The Professor will tell you that this scene is why this show is so revolutionary, and I do not disagree with her.  Benedict is a member of the nobility.  His entire life is about serving the Prince.  His entire history has been one of privilege.  Not only that, he has been to war with these men.  His own life is inextricably linked with theirs and asking him to kill his friend is not only asking him to wound his own heart but also to cast himself forever from the grace of the Prince, on whom his fortunes depend.

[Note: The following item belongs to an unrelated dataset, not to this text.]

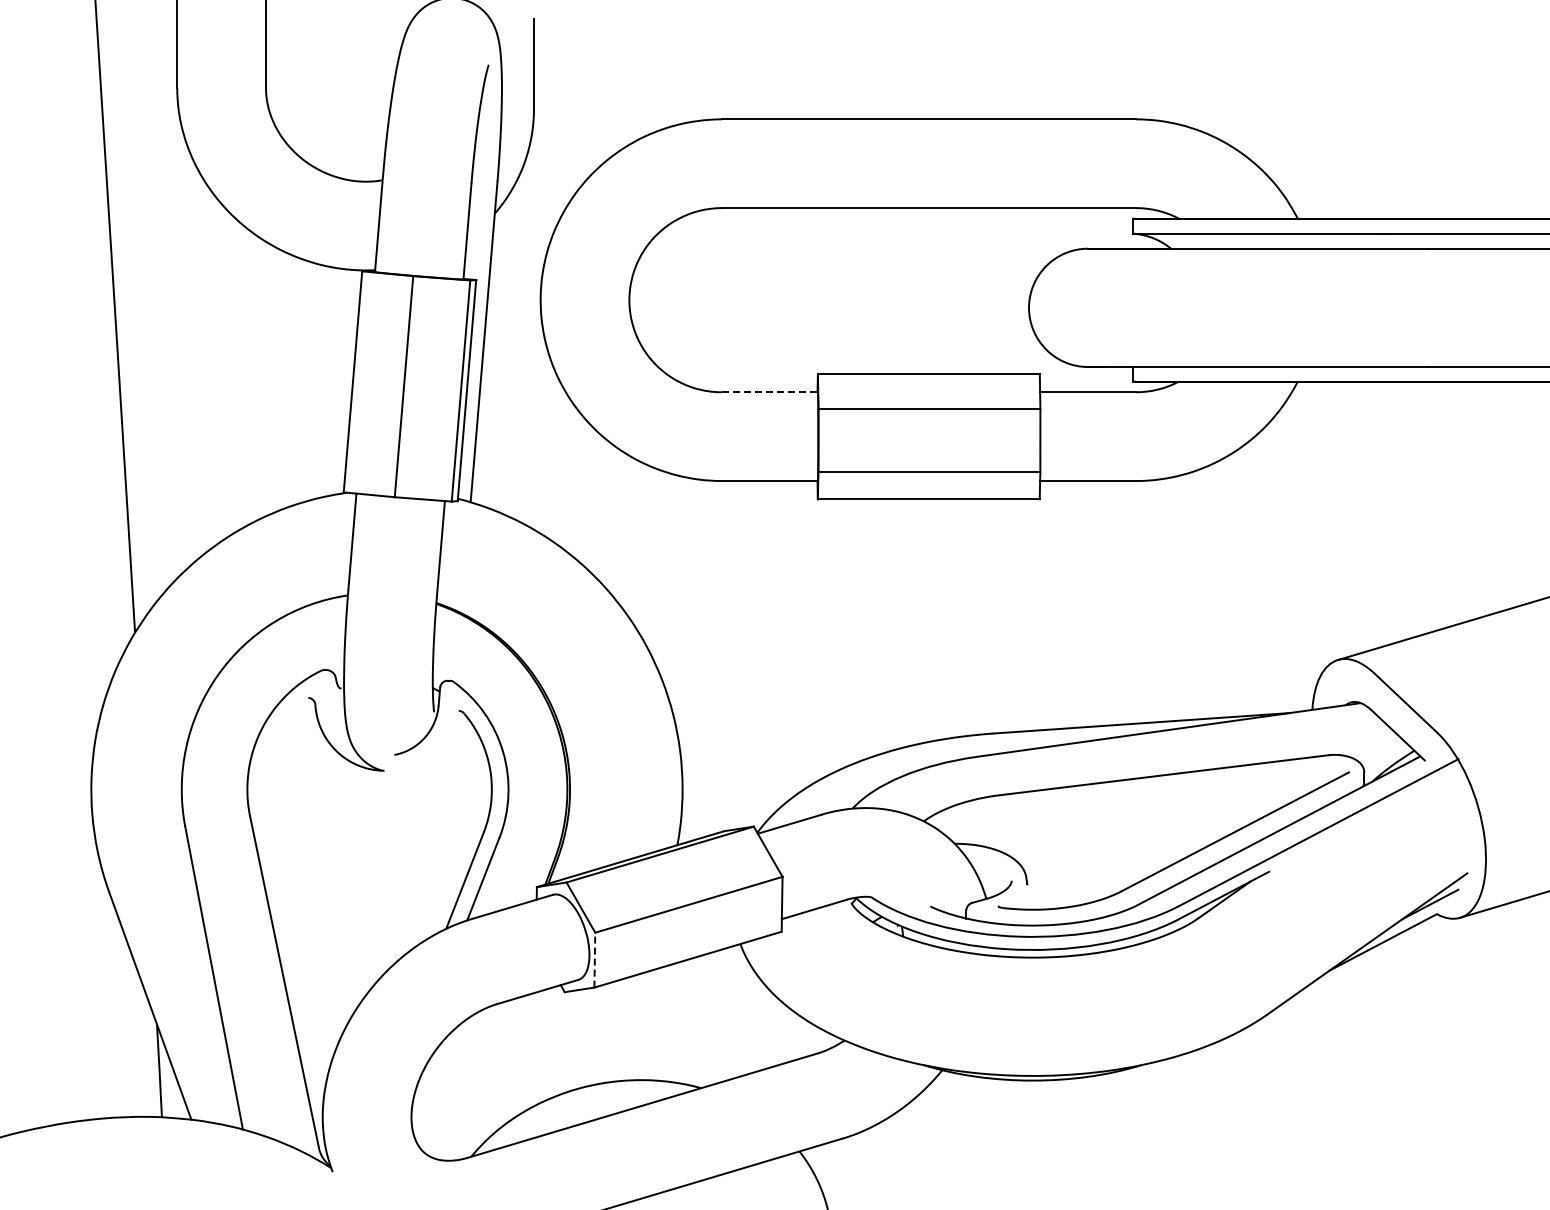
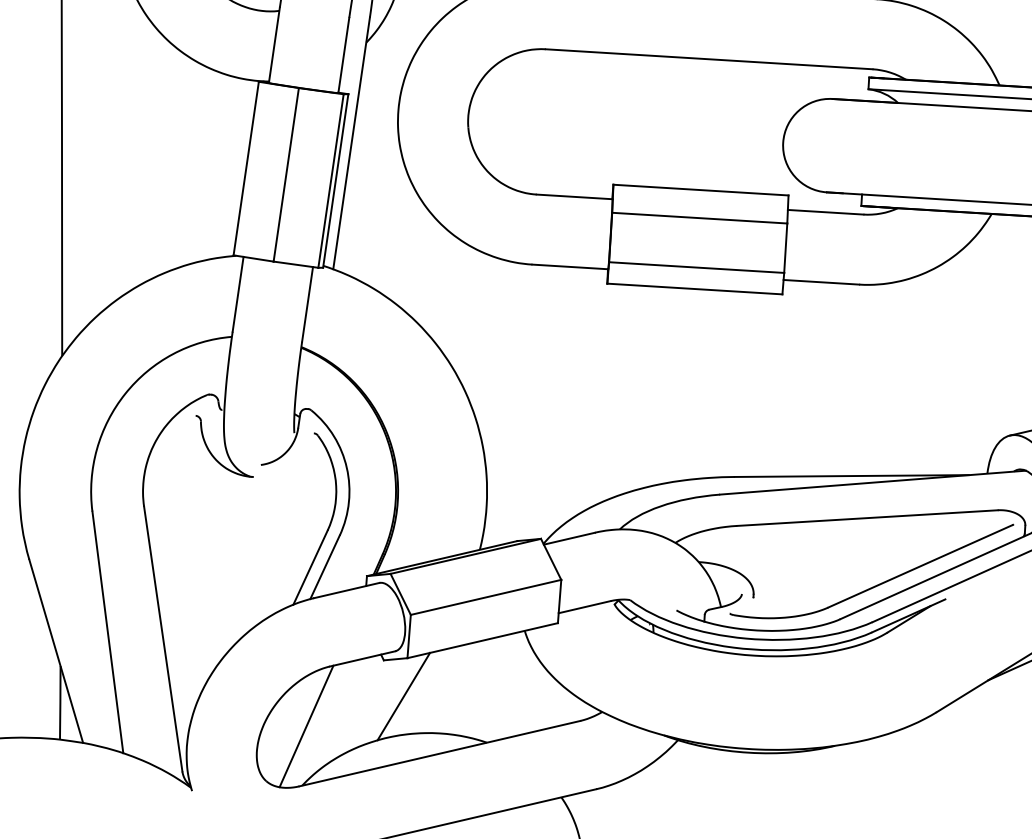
line: (770, 392) -> (575, 197), dashed -> solid
line: (594, 959) -> (408, 636), dashed -> solid
line: (592, 1036) -> (403, 696), added
line: (471, 1081) -> (305, 726), added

And yet, when he understands how serious Beatrice is, he goes to challenge Claudio.  Not just because he loves her, but because he respects her.  He sees her as an equal.  And when she says that Claudio has wronged her cousin, he believes her.  


Imagine that.  


Y’all, when you strip out the scenes of comedic gold and the improbability of the foibles, Much Ado About Nothing is actually a very great ado about a very critical societal issue that plagues us to this day, and that we are seeing on what feels like an almost weekly basis on the news.  


George Floyd

Breonna Taylor

Atatiana Jefferson

Stephon Clark

Philando Castille

Tamir Rice

Jacob Blake


I can’t even list them all.  I don’t even know them all.  But when the show ended with a raucous party of black people, broken up by police sirens, so that the soldiers had to rush out with their protest signs again, you can bet your ass that the names I did know all came rushing into my mind.  And I finally saw where Kenny Leon had been going with it, from the beginning.


The parallel was there, for anyone to see it.


So, here’s a thought provoking question.  


Why didn’t I see it?



The Reality


Friends, I believe in intersectional justice.  We are not pursuing equality if we only want equality for our group.  That’s not equality.  That’s just joining the high rollers club.


The truth is, though, that comprehensive “woke-ness” is not a thing.  We all have blind spots.  Ironically, sometimes it is our very desire for justice in one regard that can lead us to the most glaring omissions.  I have always been so focused on Much Ado as a feminist piece, I simply failed to ever consider that my favorite Shakespearean play could be applied in a much broader context.  I could never, in a million years, even if I became an accomplished and well-regarded director, have come up with the idea to do what Kenny Leon did.  I had a blind spot there.


I am grateful to this production for removing this blind spot.  


I am not so arrogant to assume that I do not have many others.


There’s a lot of talk in the arts communities about representation.  A lot of people pushing for broader representation.  A lot of people pushing back.  A lot of half measures, where there is only token representation, or systematically under-represented groups are allowed on stage or screen, but only to perform scripts written by white people, in scenes staged by white directors.


This production, in addition to being a brilliant stand alone piece, and in addition to being a new insight into a show I truly thought I knew well, is also an excellent example of why we need the kind of radical representation in the arts that minority communities have been too long denied.  


Humanity learns through the stories we tell.  Even the most factual account holds some thread of narrative, and we absorb those stories, and we learn from them.  And while I had some vague idea of this before, Kenny Leon’s production of Much Ado About Nothing gave me the concrete words to say this:


A group in power can never tell the stories of those that they oppress and overlook.


We need representation because we need to hear those stories.  We need people of color, and women, and LGBT folks, and people from the disabled community, and poor people—we need them telling their own stories.  They are the only ones who can.


I could not have directed this version of Much Ado.  I am white.  I could not tell this story.  Not because I was unwilling, or because I am a bad person.  Because, despite my desire to be inclusive, I could not see that story.  It was too obscured by my own.


But Leon could tell the story.  And I could learn from it.  And that is a blessing. 


And it is a blessing that I, for one, think we need more of.